This article provides a step by step deployment guide for Gemma 4 to a M3 Macbook Air. A suite of Python MCP tools is built to simplify management of the Ollama hosted Gemma 4 deployment with Antigravity CLI.
What is this project trying to Do?
This project is a DevOps/SRE assistant that uses a Gemma 4 model self-hosted locally. It provides tools to deploy the model, as well as for observability and performance testing.
This project is similar to a previous project that targeted TPU hosted Gemma4 instances on GCP:
Self-hosted Gemma 4 on TPU with vLLM, MCP, ADK, and Gemini CLI
Antigravity CLI
Antigravity CLI is the follow-on successor to Gemini CLI- the terminal driven, agent assisted coding tool.

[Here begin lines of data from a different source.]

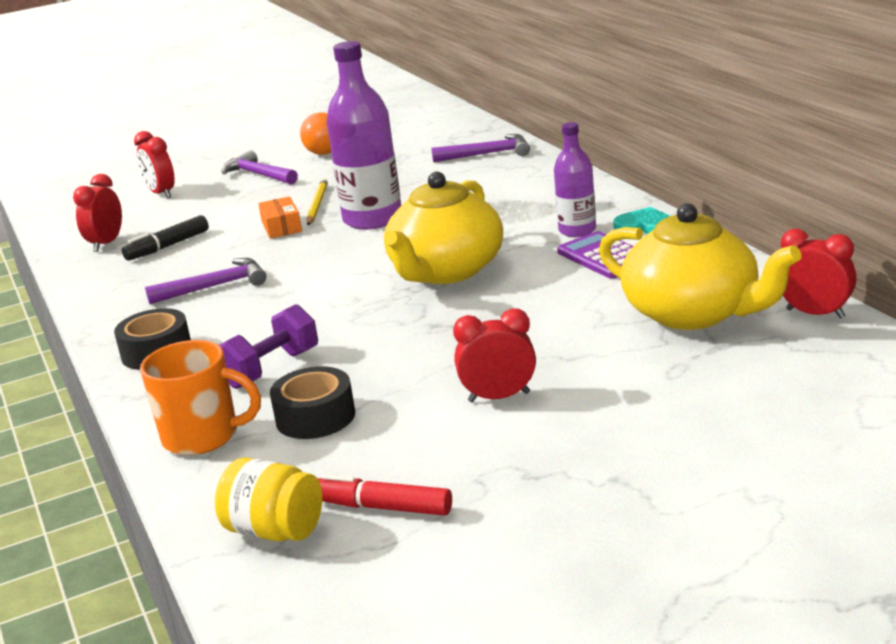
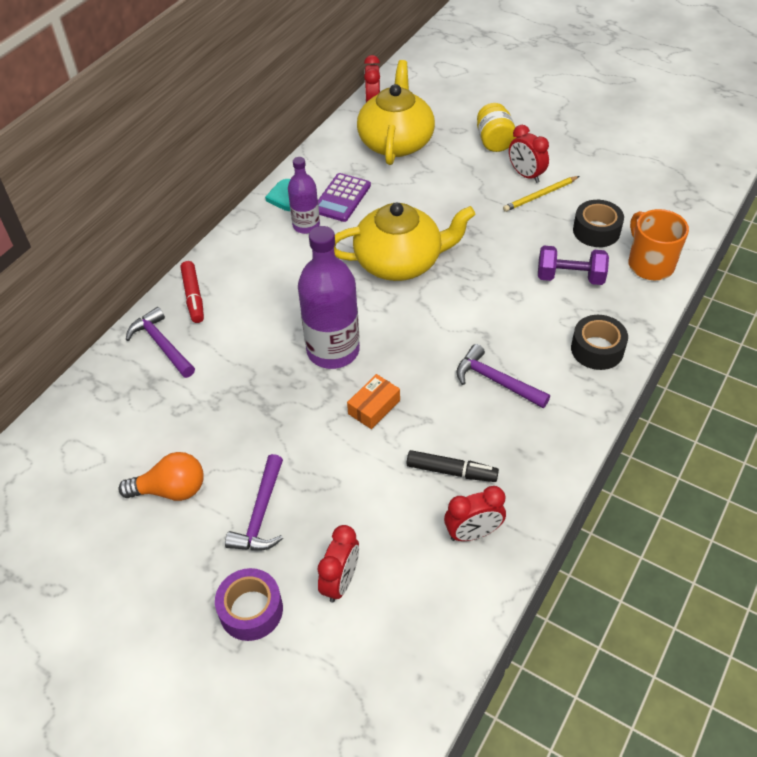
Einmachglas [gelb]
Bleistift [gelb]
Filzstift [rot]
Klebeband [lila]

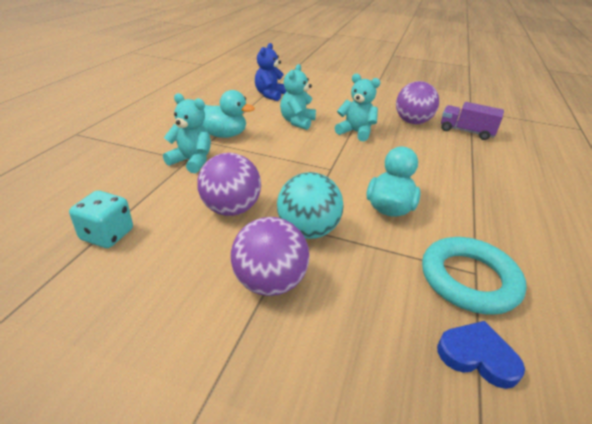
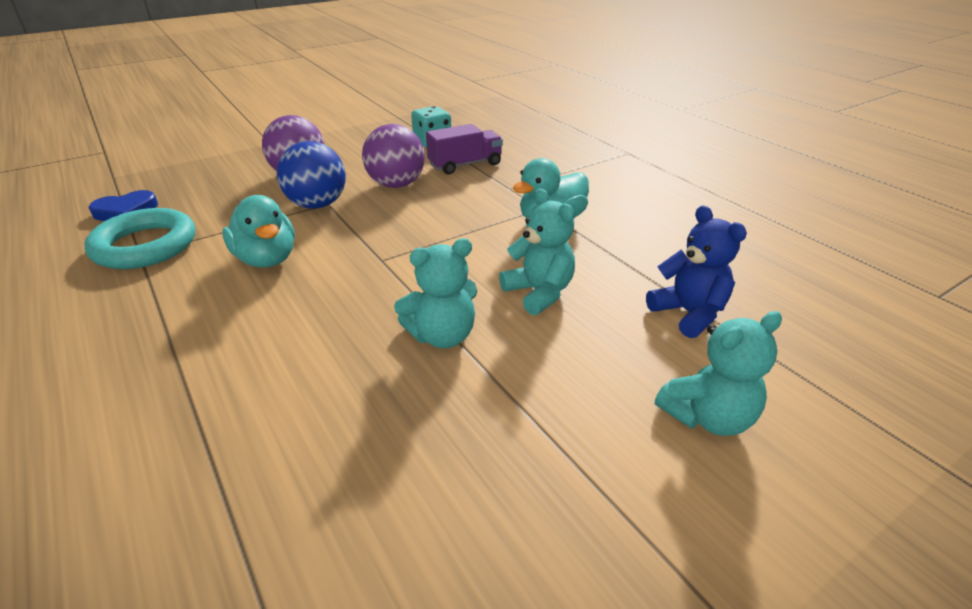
Teddybär [türkis] (no. 3 from left)
Ball [blau]
Ball [lila] (no. 3 from left in the first image)
Lastwagen [lila]

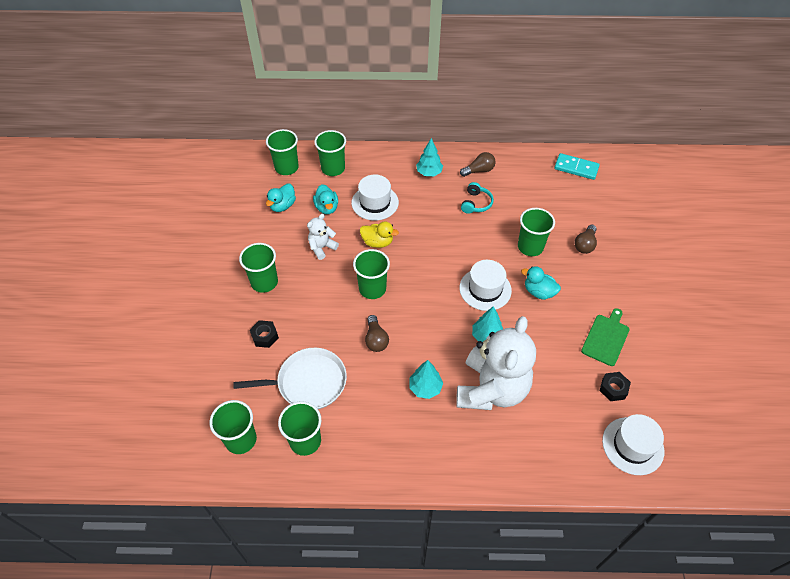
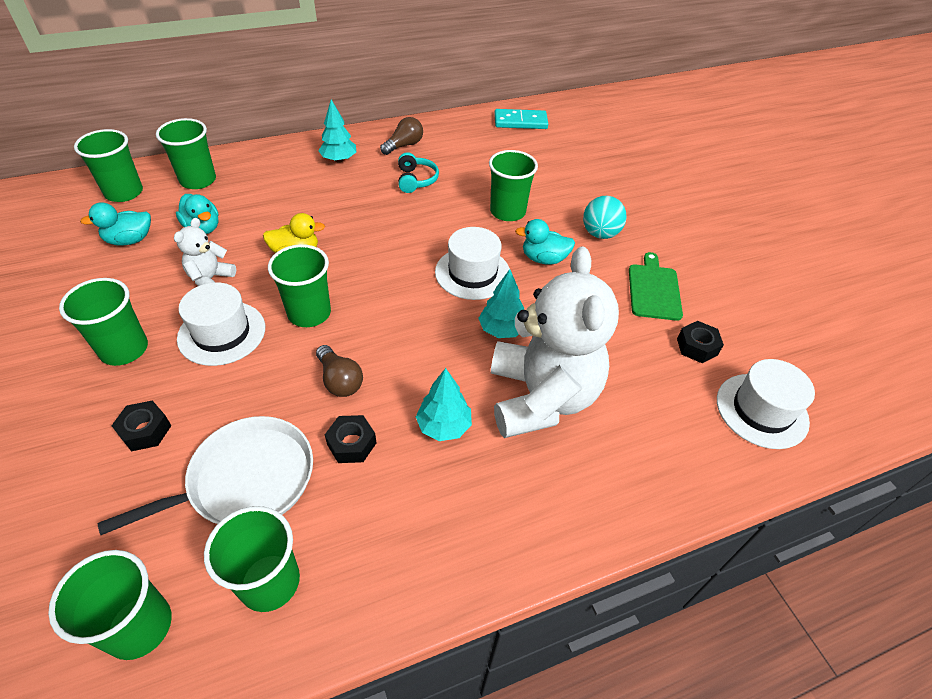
Ente [türkis] (no. 1 from left)
Hut [weiß] (no. 1 from left)
Glühbirne [braun] (no. 3 from left in the first image)
Sechskantmutter [schwarz] (no. 2 from left)
Ball [türkis]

Full details on installing Antigravity CLI are here:
Getting Started with Antigravity CLI
Testing the Antigravity CLI Environment
Once you have all the tools in place- you can test the startup of Antigravity CLI.
You will need to authenticate with a Google Cloud Project or your Google Account:
agy
This will start the interface:
Full Installation Instructions
The detailed installation instructions for Antigravity CLI are here:
Getting Started with Antigravity CLI
Python MCP Documentation
The official GitHub Repo provides samples and documentation for getting started:
Where do I start?
The strategy for starting MCP development for model management is a incremental step by step approach.

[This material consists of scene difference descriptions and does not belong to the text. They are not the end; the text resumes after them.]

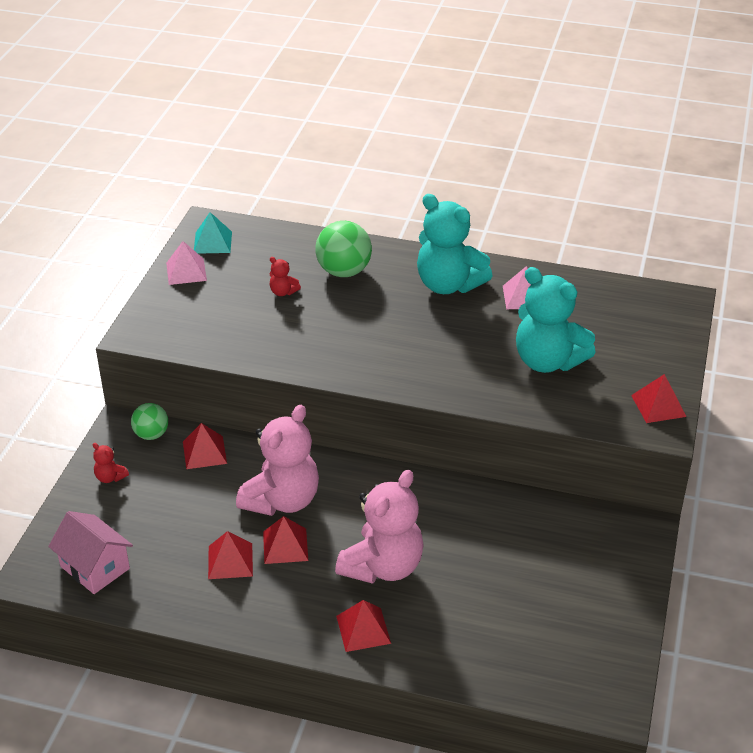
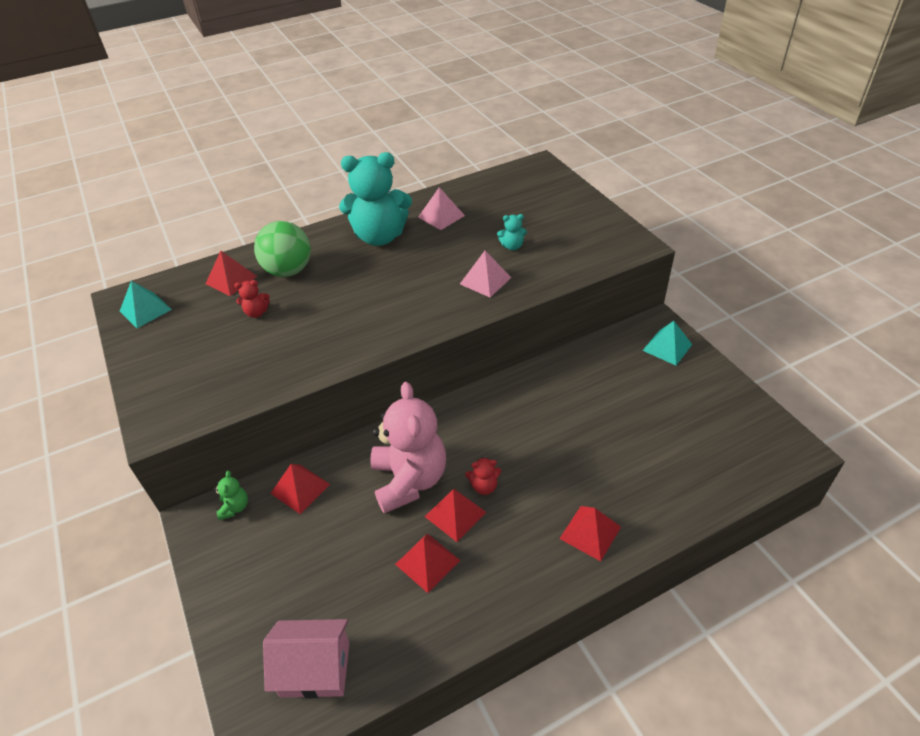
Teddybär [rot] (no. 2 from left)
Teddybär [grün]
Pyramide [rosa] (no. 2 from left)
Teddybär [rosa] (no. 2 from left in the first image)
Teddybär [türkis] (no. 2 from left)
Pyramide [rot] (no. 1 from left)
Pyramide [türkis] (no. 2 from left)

First, the basic development environment is setup with the required system variables, and a working Antigravity CLI configuration.
Then, a minimal Python MCP Server is built with stdio transport. This server is validated with Antigravity CLI in the local environment.
This setup validates the connection from Antigravity CLI to the local server via MCP. The MCP client (Antigravity CLI) and the Python MCP server both run in the same local environment.
Setup the Basic Environment
At this point you should have a working Python environment and a working Antigravity CLI installation. The next step is to clone the GitHub samples repository with support scripts:
cd ~
git clone https://github.com/xbill9/gemma4-tips
Then run init.sh from the cloned directory.
The script will attempt to determine your shell environment and set the correct variables:
mac-2B-devops-agent
source init.sh
If your session times out or you need to re-authenticate- you can run the set_env.sh script to reset your environment variables:
mac-2B-devops-agent
source set_env.sh
Variables like PROJECT_ID need to be setup for use in the various build scripts- so the set_env script can be used to reset the environment if you time-out.
Model Management Tool with MCP Stdio Transport
One of the key features that the standard MCP libraries provide is abstracting various transport methods.
The high level MCP tool implementation is the same no matter what low level transport channel/method that the MCP Client uses to connect to a MCP Server.
The simplest transport that the SDK supports is the stdio (stdio/stdout) transport — which connects a locally running process. Both the MCP client and MCP Server must be running in the same environment.
The connection over stdio will look similar to this:
# Initialize FastMCP server
mcp = FastMCP("Self-Hosted vLLM DevOps Agent")
Running the Python Code
First- switch the directory with the Python version of the MCP sample code:
~/gemma4-tips/mac-2B-devops-agent
Run the release version on the local system:
make install
Processing ./.
The project can also be linted:
m3:mac-2B-devops-agent xbill$ make lint
ruff check .
All checks passed!
ruff format --check .
10 files already formatted
mypy .
Success: no issues found in 10 source files
m3:mac-2B-devops-agent xbill$
Antigravity CLI mcp_config.json
A sample MCP server file is provided in the .agents directory:
{
"mcpServers": {
"local-devops-agent": {
"command": "python3",
"args": [
"/Users/xbill/gemma4-tips/mac-2B-devops-agent/server.py"
],
"env": {
"GOOGLE_CLOUD_PROJECT": "aisprint-491218",
"MODEL_NAME": "google/gemma-4-E2B-it",
"LOCAL_VLLM_PORT": "8000",
}
}
}
}
Validation with Antigravity CLI
The final connection test uses Antigravity CLI as a MCP client with the Python code providing the MCP server:
m3:mac-2B-devops-agent xbill$ agy
Antigravity CLI 1.0.3
xbill9@gmail.com (Google AI Ultra)
Gemini 3.5 Flash (Low)
~/gemma4-tips/mac-2B-devops-agent
────────────────────────────────────────────────────────────────────────────────
>
────────────────────────────────────────────────────────────────────────────────
MCP Servers
Plugins (~/.gemini/antigravity-cli/plugins)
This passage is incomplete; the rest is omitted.